Nigel Coates (architect)
Nigel Coates (March 2, 1949 -) is an English architect, author, and prolific designer of interiors, exhibitions, products, and lighting. He grew up in the town of Malvern, Worcestershire and was educated at Hanley Castle Grammar School before studying at the University of Nottingham (1968–71) and the Architectural Association (1972-4). He formed Branson Coates Architecture with Doug Branson in 1985-2006. He established his own studio of architecture and design in 2006.
He first attracted the attention of the international architecture world in 1984 with the publication of NATO (Narrative Architecture Today) magazine,[1] and was New Labour’s architect of choice in the late 1990s.[1] His work has been compared with that of Tom Dixon and Ron Arad.[2]
His built projects around the world include Caffè Bongo (1986), Noah’s Ark (1988), the Wall (1990) and the Art Silo (1992), all in Japan, and in Britain, the Geffrye Museum extension, Oyster House (both 1998), and the ill-fated National Centre for Popular Music in Sheffield (1999) which is now the Sheffield Hallam University students' union.[3] As designer and curator of Powerhouse::uk (1998), an inflatable structure improbably located on Horse Guards, he is associated with the flowering of the arts in late nineties Britain dubbed by Vanity Fair as Cool Britannia.
He has also been responsible for many well known, narrative-based, interior and exhibition designs in the UK and Europe, including the Living Bridges exhibition at the Royal Academy of Arts (1996), the British Pavilion at Expo '98 in Lisbon, the Body Zone at London's Millennium Dome, the Jigsaw flagship store on Knightsbridge, Ecstacity in the British Pavilion at the 2000 Venice Architecture Biennale, Mixtacity at Tate Modern, his Hypnerotosphere installation at the 2008 Venice Architecture Biennale (a collaboration with film maker John Maybury) and the 2009 refurbishment of Middle and Over Wallop restaurants at Glyndebourne. Recent work includes the installation 'Picaresque', part of the exhibition Kama: Sesso e Design at the Triennale di Milano.

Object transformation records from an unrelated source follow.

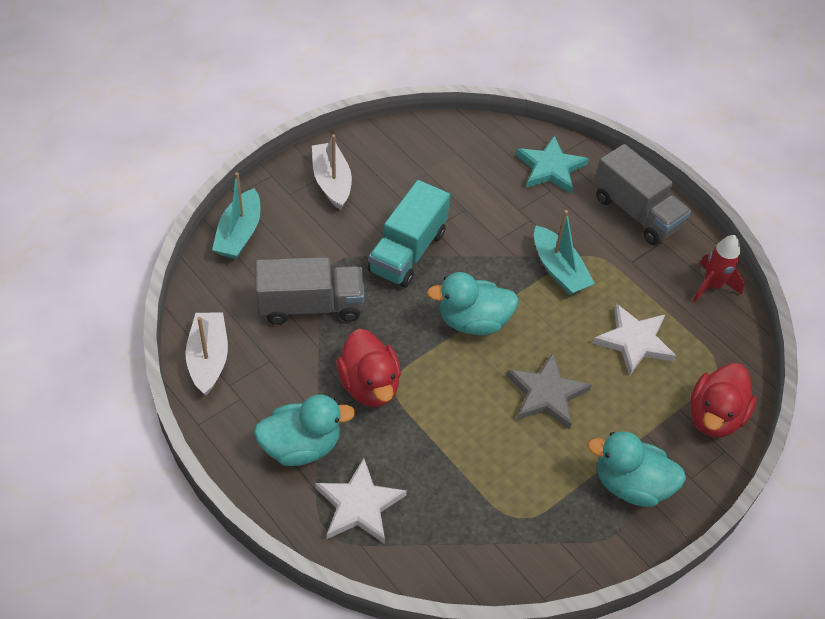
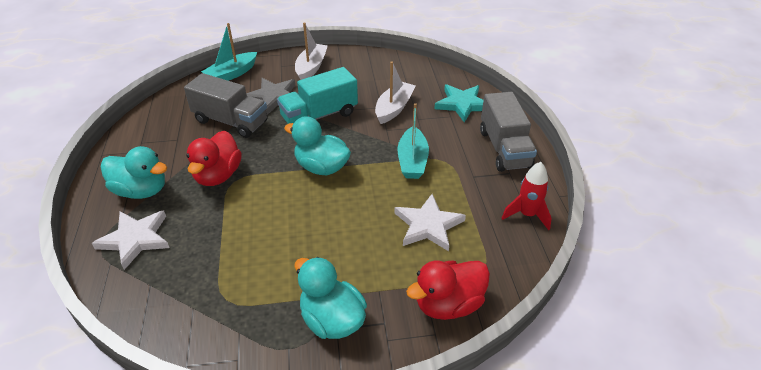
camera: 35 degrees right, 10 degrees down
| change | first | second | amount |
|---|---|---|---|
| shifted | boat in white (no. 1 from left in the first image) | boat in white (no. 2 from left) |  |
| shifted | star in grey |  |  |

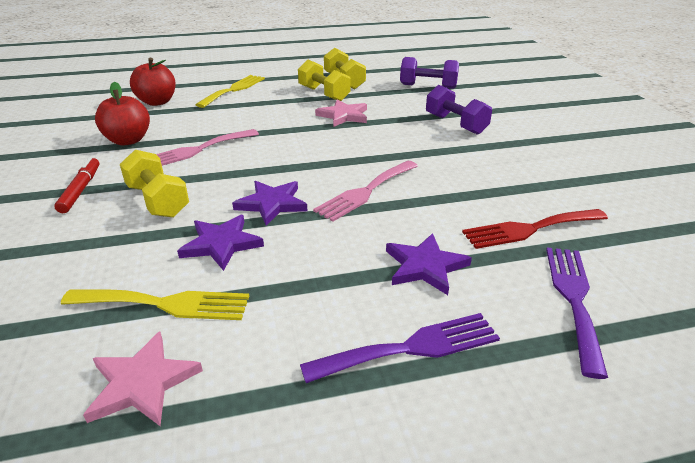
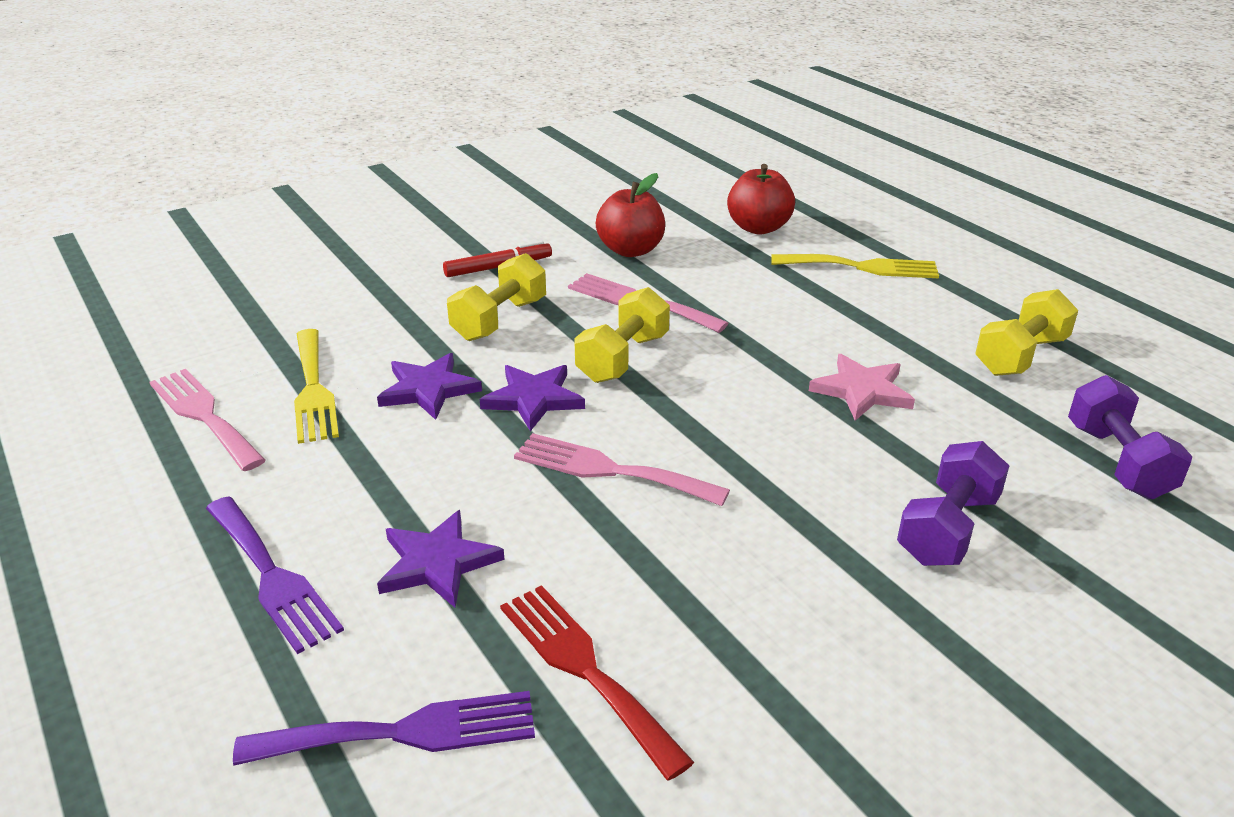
camera: 70 degrees right, 0 degrees up
| change | first | second | amount |
|---|---|---|---|
| shifted | dumbbell in yellow (no. 2 from left) |  |  |
| swapped | star in pink (no. 1 from left) | fork in pink (no. 1 from left) |  |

Coates’ best known product designs include furniture for Fratelli Boffi, Gebrüder Thonet Vienna, Poltronova, Hitch Mylius and Varaschin, glass and tableware for Alessi, Salviati, Fornasetti and Dartington Crystal, and lighting for Slamp and AV Mazzega. For limited edition pieces he is represented by the Dutch gallery Priveekollektie. Items of his work are displayed in museums including the Victoria & Albert Museum and FRAC.[4]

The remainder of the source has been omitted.